Le travail ainsi effectué est un travail fécond dont les résultats
sont ensuite applicables, en totalité ou en partie, à l'aviation
courante. Et il faut bien admettre que ces résultats n'auraient pas été
obtenus - ou se seraient fait beaucoup plus attendre - si l'esprit de compétition
n'avait pas été là pour stimuler les efforts. La compétition
est à la base du progrès, même dans la classe où
l'enfant apprend à lire, pourquoi en discuter la valeur dans toutes les
branches des sciences où l'homme, encore enfant, a encore tant à
apprendre ? Toutes les forces extérieures de l'être humain le poussent
à l'action ; la compétition, loin de brider ces forces, les encourage
au contraire.
Travailler à la conquête d'un record est donc une bonne chose,
quand ce record n'aboutit pas à la production de " monstres "
dangereux n'apportant qu'un enseignement disproportionné à l'effort
accompli et au risque couru. Le record de distance et principalement de distance
en ligne droite, exige la recherche du mieux dans tout ce qui a trait à
la science aéronautique. Il demande des machines robustes emportant le
maximum de charge et à côté du rendement du matériel,
il fait évoluer et travailler aussi la météorologie, la
navigation aérienne, la cartographie, la T.S.F., etc... enfin, toutes
choses utiles à l'aviation marchande.
Mieux encore ! S'il ne conduit pas à la vitesse pure, il force malgré
tout à rechercher la vitesse "tout court" qui triomphe des
vents contraires et des conditions atmosphériques.
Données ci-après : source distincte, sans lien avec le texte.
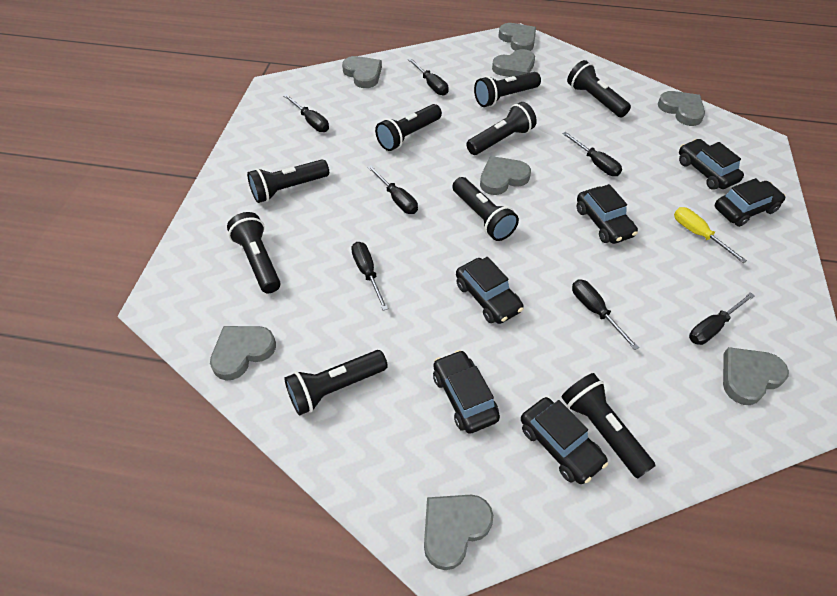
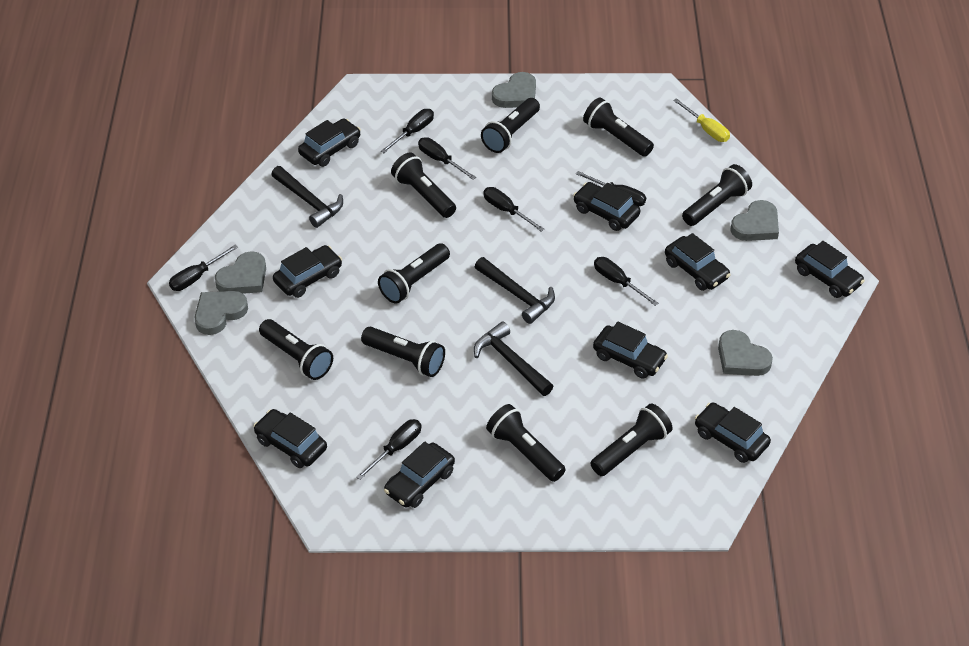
black car: 6 -> 9
black hammer: 0 -> 3
grey heart: 8 -> 5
Mais il faut évidemment constater que ce record joue maintenant sur des
distances insoupçonnées il y a quelques années et que notre
globe est devenu trop petit ; il est presque impossible de trouver 10.000 kilomètres
sur un itinéraire connu et civilisé. La distance Paris-Le Cap
est trop petite, les conditions météorologiques sur la Sibérie
sont souvent très défavorables ; seul l'itinéraire partant
vers les Indes-Malacca- Australie subsiste, à moins de partir délibérément
au-dessus des océans.
A moins d'une modification dans les règles du record en ligne droite,
modification permettant d'accomplir par exemple un itinéraire contrôlé
formé d'une ligne droite " aller " de (plusieurs milliers de
kilomètres et d'une ligne droite retour sur le même trajet, il
faut se résoudre aux survols océaniques et par conséquent
aux risques qu'ils comportent.
On comprend donc très bien l'hésitation officielle devant les
projets de records actuels ; la Sibérie se révélant trop
dangereuse, les équipages se tournent vers l'Atlantique Sud qu'ils survoleront
sur des avions terrestres. Faut-il donc tout abandonner ? Les autres nations
n'abandonneront pas pour cela, car le record de distance en ligne droite à
côté de ses enseignements a son prestige particulier, il est le
témoignage éclatant pour la nation qui le possède d'un
matériel et d'un équipage hors de pair et d'une technique avancée.
Par suite, un tel abandon peut être compris comme un signe d'infériorité.
Il est donc délicat d'arrêter de telles entreprises et d'empêcher
au dedans ce qui se fait au dehors ; le rôle de l'Etat est de discipliner
les efforts individuels et non de les entraver. A vouloir être trop prudent,
on ne fait jamais rien. Il y a dans la réussite une part de chance contre
laquelle les efforts les plus méritoires ne peuvent rien. Si les Blériot,
les Voisin, les Farman et nous-mêmes avions été trop prudents,
nous n'aurions jamais volé et il va quelquefois des folies qu'il faut
faire.
Le minime incident imprévisible qui arrêta Codos à Dusseldorf,
sur le Point d'Interrogation de Costes eut pu se produire alors que ce dernier
accomplissait son fameux Paris-New-York et c'eut été l'échec.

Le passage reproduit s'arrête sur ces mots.